Risk-Taking Research and the Academy
I think it is important to define “risk taking” in a broad engineering context, not just from the research perspective. Risk taking in research usually refers to the nature of the solution being investigated (e.g., its creativity or innovation). However, practicing engineers are very familiar with dealing with risk in a different context: they are taught to mitigate risk using safety factors and overdesign. My perception is that the very necessary teaching of risk aversion in engineering application can limit the risk taking and creativity undertaken in research. After all, engineers are not typically known as risk-takers!
It would help if we could discuss risk more quantitatively. In my three years as a faculty member, I have not found a good metric for assessing risk-taking research in academia. The Department of Defense has listed a continuum of activities in which we engineers are involved and their closeness to readiness: basic research (most fundamental), applied research, advanced technology development, component development and prototypes, systems development and demonstration, management support, and operational systems development. Generally, risk taking is the highest in basic research and decreases closer to application. In academia, I think we could use a universal means by which to describe the “riskiness” of a given research project. Then funding agencies and universities could make more transparent research investments.

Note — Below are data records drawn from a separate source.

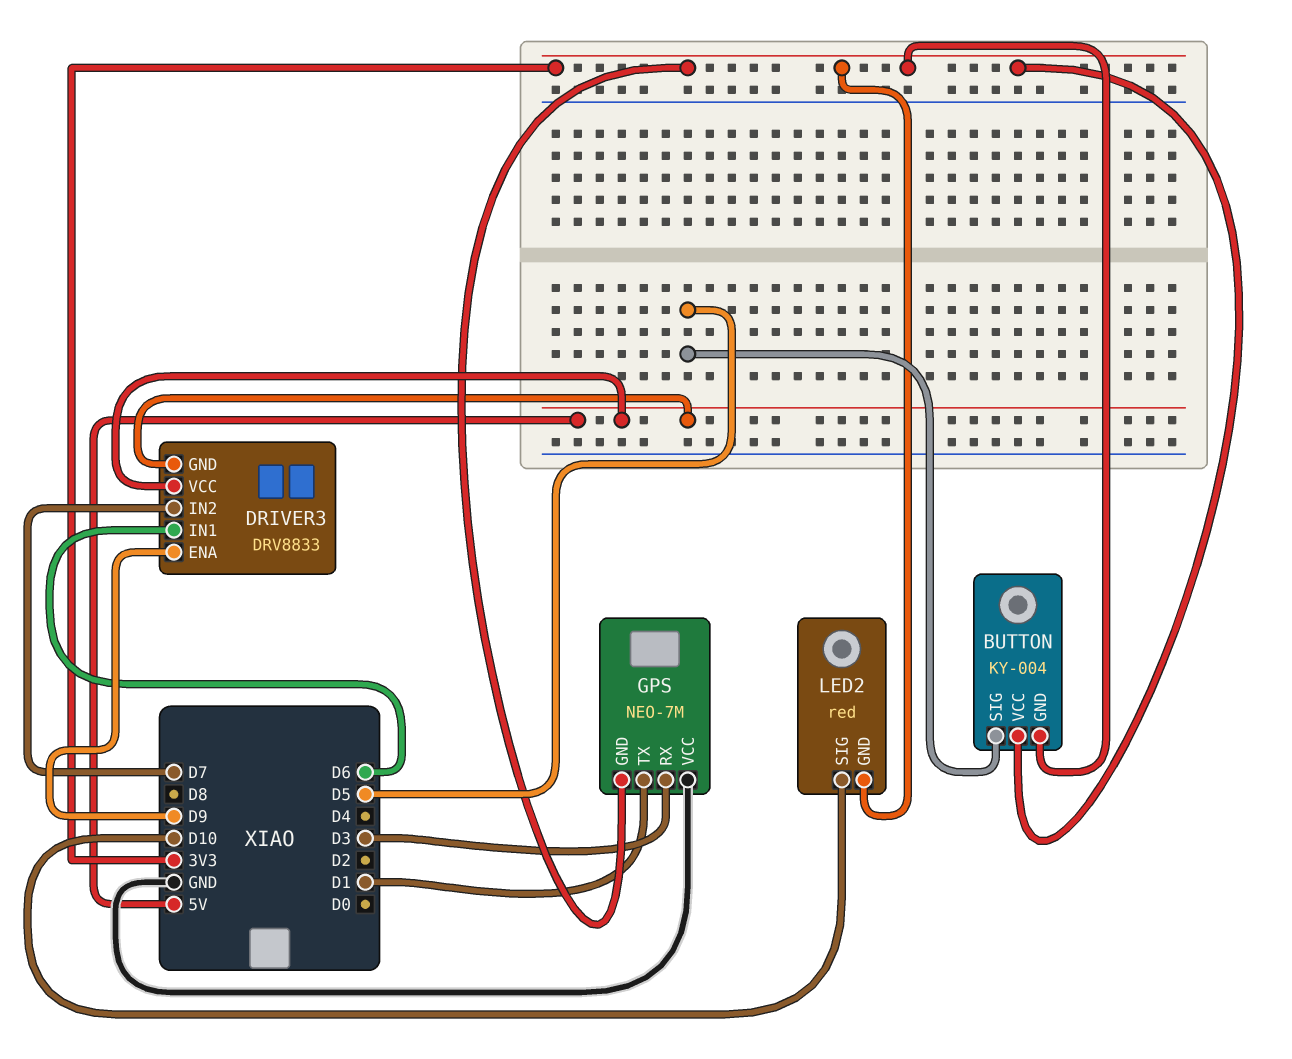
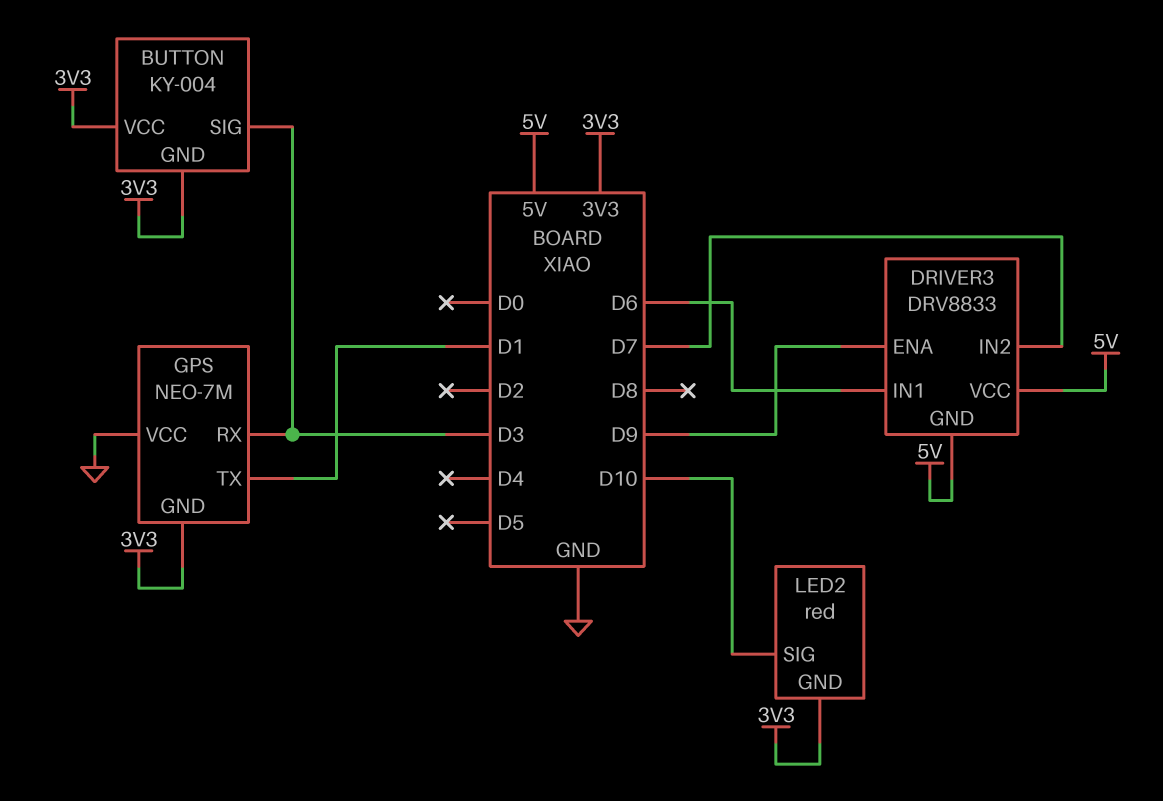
BUTTON pin SIG: D5 -> D3

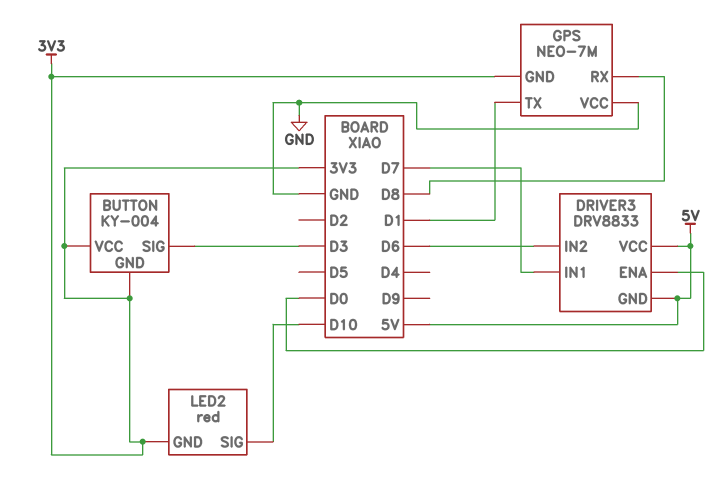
DRIVER3 pin ENA: D9 -> D0
DRIVER3 pin IN1: D6 -> D7
DRIVER3 pin IN2: D7 -> D6
GPS pin RX: D3 -> D8

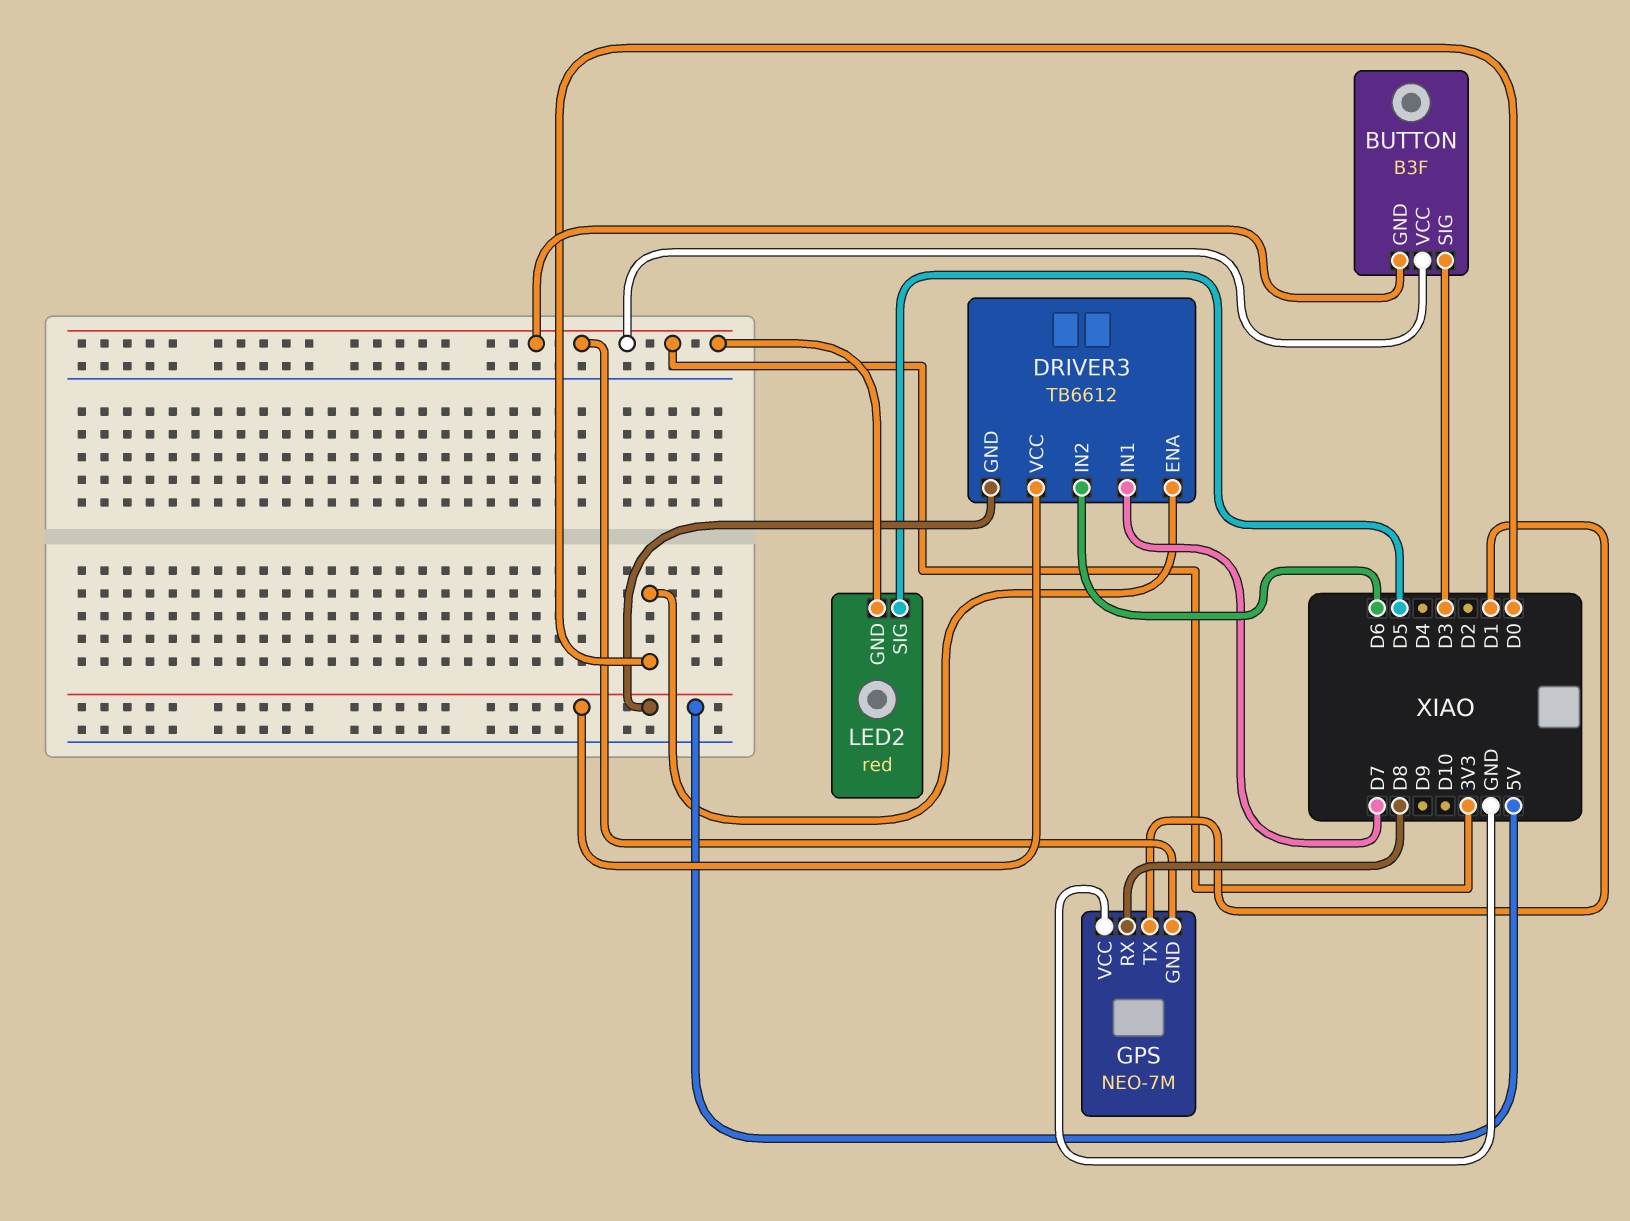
BUTTON: KY-004 -> B3F
DRIVER3: DRV8833 -> TB6612
LED2 pin SIG: D10 -> D5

In order for our profession to continue contributing innovative solutions to society, it is absolutely essential that engineering schools learn to better foster and teach creativity. This is not an easy task, but there is no better time than the present given that the current White House administration is encouraging innovation. We all need to dedicate ourselves to this process: alumni, faculty, current students, and employers. We must also remember that the very nature of “risk-taking” research means that it will not always succeed. We need to learn to accept both the successes and failures of high-risk research.
To ensure that some of these efforts are successful, a large number of high-risk projects must be undertaken, regardless of their means of support. Unfortunately, the peer-review process in national funding agencies sometimes discourages high-risk research (after all, engineers are often the reviewers!) Universities have the opportunity to support some high-risk research internally, using it as a programmatic and strategic investment in the future research culture of the campus. Other high-risk opportunities can be enabled by universities partnering more directly with industry and government laboratories. For example, the National Institute for Nano-Engineering (NINE) was established as a national innovation hub through a government/university/industry collaboration and led by Sandia National Lab. The goal? To develop the next generation of innovation leaders for the United States.
I believe these changes will not be considered as “major” to most of us if they are supported and implemented at the college level. There has to be intentional and clear promotion as well as facilitation in all aspects of the college. Furthermore, these are not major changes because they will not affect everyone’s day-to-day activities — all university research cannot be 100 percent transformative research. We still need solid incremental advances to provide consistent and stable contributions to science, technology, human health and medicine, the environment, and the economy. A combination of low-risk, incremental advances and high-risk, innovative approaches will allow our profession to continue to provide both stable and significant benefits to society.